This is not a complete list of everything you need to know (for this you should consult the \href{https://www.curriculumonline.ie/getmedia/f6f2e822-2b0c-461e-bcd4-dfcde6decc0c/SCSEC25_Maths_syllabus_examination-2015_English.pdf}{SEC maths syllabus}, which is worth doing - \textit{make sure you're not looking at the foundation section}), rather this is a brief list of some of the {\emph{important and easy to forget}} tricks, formulae and proofs that you should make sure to go over.
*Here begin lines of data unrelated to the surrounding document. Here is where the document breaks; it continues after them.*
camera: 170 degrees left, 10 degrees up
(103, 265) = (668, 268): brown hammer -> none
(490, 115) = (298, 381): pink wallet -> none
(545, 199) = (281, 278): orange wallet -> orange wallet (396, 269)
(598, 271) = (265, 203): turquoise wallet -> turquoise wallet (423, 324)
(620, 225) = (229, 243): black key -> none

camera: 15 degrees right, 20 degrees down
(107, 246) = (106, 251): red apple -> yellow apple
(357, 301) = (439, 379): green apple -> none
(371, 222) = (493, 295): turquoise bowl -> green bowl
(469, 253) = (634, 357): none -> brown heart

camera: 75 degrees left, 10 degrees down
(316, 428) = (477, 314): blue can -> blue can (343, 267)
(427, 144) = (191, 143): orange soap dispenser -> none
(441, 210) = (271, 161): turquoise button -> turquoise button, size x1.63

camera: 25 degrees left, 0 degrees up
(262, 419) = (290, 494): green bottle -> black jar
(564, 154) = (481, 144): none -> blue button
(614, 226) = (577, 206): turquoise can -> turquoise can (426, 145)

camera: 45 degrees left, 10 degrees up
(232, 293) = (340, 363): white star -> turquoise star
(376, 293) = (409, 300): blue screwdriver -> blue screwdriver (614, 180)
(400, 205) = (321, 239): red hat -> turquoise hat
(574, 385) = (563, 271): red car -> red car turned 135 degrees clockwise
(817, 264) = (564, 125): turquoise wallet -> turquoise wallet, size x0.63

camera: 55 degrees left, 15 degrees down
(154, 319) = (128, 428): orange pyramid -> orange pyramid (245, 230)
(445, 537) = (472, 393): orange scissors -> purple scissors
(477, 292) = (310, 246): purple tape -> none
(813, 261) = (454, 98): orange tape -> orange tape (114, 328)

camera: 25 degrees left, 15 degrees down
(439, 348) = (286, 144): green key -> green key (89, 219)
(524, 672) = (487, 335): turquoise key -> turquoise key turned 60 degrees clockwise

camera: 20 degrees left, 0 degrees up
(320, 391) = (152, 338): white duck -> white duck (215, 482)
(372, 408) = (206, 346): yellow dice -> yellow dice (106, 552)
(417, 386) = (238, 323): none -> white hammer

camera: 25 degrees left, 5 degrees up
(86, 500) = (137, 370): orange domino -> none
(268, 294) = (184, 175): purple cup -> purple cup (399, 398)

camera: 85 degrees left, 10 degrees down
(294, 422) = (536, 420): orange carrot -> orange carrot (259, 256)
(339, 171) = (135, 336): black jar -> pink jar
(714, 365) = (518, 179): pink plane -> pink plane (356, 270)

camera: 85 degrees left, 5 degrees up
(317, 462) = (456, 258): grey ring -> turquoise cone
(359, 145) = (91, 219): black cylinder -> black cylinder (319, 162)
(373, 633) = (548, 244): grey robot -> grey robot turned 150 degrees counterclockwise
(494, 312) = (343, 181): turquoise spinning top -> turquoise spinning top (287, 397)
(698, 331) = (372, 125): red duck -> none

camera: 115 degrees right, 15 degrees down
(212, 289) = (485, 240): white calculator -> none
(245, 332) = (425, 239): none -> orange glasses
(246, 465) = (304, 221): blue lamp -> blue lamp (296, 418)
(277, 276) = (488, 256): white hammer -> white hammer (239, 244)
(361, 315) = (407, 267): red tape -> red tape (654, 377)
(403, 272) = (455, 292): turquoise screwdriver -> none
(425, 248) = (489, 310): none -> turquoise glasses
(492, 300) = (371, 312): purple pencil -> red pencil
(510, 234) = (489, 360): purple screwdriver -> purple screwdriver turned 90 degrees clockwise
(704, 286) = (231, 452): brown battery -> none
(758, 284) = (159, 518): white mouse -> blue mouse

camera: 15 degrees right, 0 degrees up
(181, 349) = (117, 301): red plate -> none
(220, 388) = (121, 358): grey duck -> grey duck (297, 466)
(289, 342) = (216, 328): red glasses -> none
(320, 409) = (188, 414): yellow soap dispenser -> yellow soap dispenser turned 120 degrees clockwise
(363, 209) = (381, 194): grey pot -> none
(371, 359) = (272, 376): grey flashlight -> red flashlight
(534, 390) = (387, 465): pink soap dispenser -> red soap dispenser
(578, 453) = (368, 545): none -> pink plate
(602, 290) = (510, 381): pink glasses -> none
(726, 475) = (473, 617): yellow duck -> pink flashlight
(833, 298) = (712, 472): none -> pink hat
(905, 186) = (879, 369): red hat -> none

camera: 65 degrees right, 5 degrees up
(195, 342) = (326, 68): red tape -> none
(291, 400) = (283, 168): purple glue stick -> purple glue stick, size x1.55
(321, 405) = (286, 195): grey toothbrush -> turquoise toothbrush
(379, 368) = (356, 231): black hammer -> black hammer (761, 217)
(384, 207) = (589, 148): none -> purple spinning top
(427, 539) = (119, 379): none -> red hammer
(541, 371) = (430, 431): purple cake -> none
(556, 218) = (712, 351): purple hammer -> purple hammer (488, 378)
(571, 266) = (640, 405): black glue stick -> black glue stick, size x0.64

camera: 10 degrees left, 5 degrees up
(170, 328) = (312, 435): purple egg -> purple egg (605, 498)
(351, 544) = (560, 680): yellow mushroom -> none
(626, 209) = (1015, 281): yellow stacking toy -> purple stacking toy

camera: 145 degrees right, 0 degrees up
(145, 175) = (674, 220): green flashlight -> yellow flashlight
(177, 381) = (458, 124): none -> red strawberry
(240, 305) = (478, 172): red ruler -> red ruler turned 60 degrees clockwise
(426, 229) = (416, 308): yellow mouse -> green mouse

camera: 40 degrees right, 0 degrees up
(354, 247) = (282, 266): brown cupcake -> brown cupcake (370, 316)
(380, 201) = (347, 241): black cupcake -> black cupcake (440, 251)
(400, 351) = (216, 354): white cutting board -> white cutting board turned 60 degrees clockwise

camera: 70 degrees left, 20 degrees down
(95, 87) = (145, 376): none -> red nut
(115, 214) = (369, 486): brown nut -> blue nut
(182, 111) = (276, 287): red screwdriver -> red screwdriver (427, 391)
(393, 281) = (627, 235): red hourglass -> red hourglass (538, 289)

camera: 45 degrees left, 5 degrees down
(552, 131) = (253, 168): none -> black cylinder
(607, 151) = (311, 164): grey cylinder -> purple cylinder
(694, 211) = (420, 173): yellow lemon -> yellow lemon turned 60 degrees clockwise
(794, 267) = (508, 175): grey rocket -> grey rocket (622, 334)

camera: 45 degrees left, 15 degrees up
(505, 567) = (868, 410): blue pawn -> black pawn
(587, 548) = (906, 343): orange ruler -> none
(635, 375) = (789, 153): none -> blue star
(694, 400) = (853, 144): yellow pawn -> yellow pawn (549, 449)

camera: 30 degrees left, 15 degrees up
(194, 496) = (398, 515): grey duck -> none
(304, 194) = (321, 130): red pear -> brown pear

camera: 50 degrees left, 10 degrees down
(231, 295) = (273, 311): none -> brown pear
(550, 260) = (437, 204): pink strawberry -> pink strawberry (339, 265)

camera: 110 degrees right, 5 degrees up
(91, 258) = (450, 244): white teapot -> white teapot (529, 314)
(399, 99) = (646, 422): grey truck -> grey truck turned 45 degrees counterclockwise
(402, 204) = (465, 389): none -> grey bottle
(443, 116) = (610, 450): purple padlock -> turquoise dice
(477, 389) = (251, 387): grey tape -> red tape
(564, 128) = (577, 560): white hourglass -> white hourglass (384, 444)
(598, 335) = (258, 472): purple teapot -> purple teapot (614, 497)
That being said, some of these are quite obscure and very rarely come up, everything has at some point though!

\section{Paper One}
\subsection{Algebra} 
\begin{itemize}
    \item We all know the difference of two squares , but don't forget that there is a difference of two \textit{cubes} and even a \textit{sum} of two cubes. 
        \begin{equation}
            (a+b)^3 = (a+b)(a^2-ab+b^2)
        \end{equation}
        \begin{equation}
            (a-b)^3 = (a-b)(a^2+ab+b^2)
        \end{equation}
    \item \textit{Never} forget the cross term: $(a+b)^2=a^2 + 2ab + b^2 $ and \textit{not} just $a^2 + b^2$
    \item Binomial expansion: $(x+y)^n = \sum_{i=0}^n \Comb{n}{i} \cdot x^{n-i} y^i$ 
    \item Get roots of a cubic polynomial by first guessing one - (don't guess any number, but a factor of the constant at the end of the cubic. i.e. if we have $3x^3 + 4x^2 + 5x + 7$ then our only guesses for the first root are: $-7,-1,0,1,7$), - then using the \textbf{root factor theorem}: $x=k$ is a root $\iff$ $(x-k)$ is a factor. Do long division with this factor then solve the remaining quadratic
    \item Remainder theorem: if we divide by a factor of a polynomial, the remainder must be equal to zero
    \item Inequalities behave the same as equations until we change sign of both sides, then the inequality changes direction
    \item If we have: $|x| = 2x-3$, then the next line splits to \textit{both} $x=-2x+3$ and $x= 2x-3$. There must be two solutions
    \item Get comfortable with rules of logs and rules of indices
    \item \textcolor{gren2}{Proof} that $\sqrt{2}$ is irrational.
        
        The method for this is a proof by contradiction, this means we assume the statement is true and follow it logically until we reach something that doesn't make sense, which can only mean our initial assumption was faulty.
        
        \rule{\linewidth}{0.1mm}
        If $\sqrt{2}$ is rational then it could be written \textit{in its simplest form} as 
            \begin{equation} \label{eq:triple}
                \sqrt{2}=\frac{a}{b} \longrightarrow 2=\frac{a^2}{b^2} \longrightarrow a^2 = 2b^2
            \end{equation}
        The next bit is subtle, but the above line means that $a^2$ is even, and therefore $a$ is even. This is because an odd number squared must always be odd. We can therefore write $a=2k$ for some other number k. Then we have
            \begin{equation}
                2=\frac{(2k)^2}{b^2} = \frac{4k^2}{b^2} \longrightarrow b^2 = 2k^2, 
            \end{equation}
        meaning via the same argument as before, $b$ is also even and so we have a contradiction. Remember that we said $\frac{a}{b}$ was $\sqrt{2}$ in its \textit{simplest} form, this cannot be the case if both $a$ and $b$ are even numbers.
        
    \item \textcolor{gren2}{Proof} by induction (three examples + two formulae that have come up). Idea is to prove that if statement is true for some number $k$, then it must also be true for the next number $k+1$. Then prove for $k=1!$ and it will follow for $k=2,3,...,n$, i.e. every natural number, You need to explain this in a conclusion each time you do this.
        \begin{enumerate}
%        
            \item \textcolor{gren2}{Prove} that $7|8^{n}-1$ for all $n \in \mathbb{N}$ \\
            \rule{\linewidth}{0.1mm}
                First show that it is true for $n=1$:
                \begin{equation}
                    8^1 -1 = 7 \text{ is divisible by } 7
                \end{equation}
                Now we say \textit{if} the statement holds for $n=k$ for some number $k$, i.e.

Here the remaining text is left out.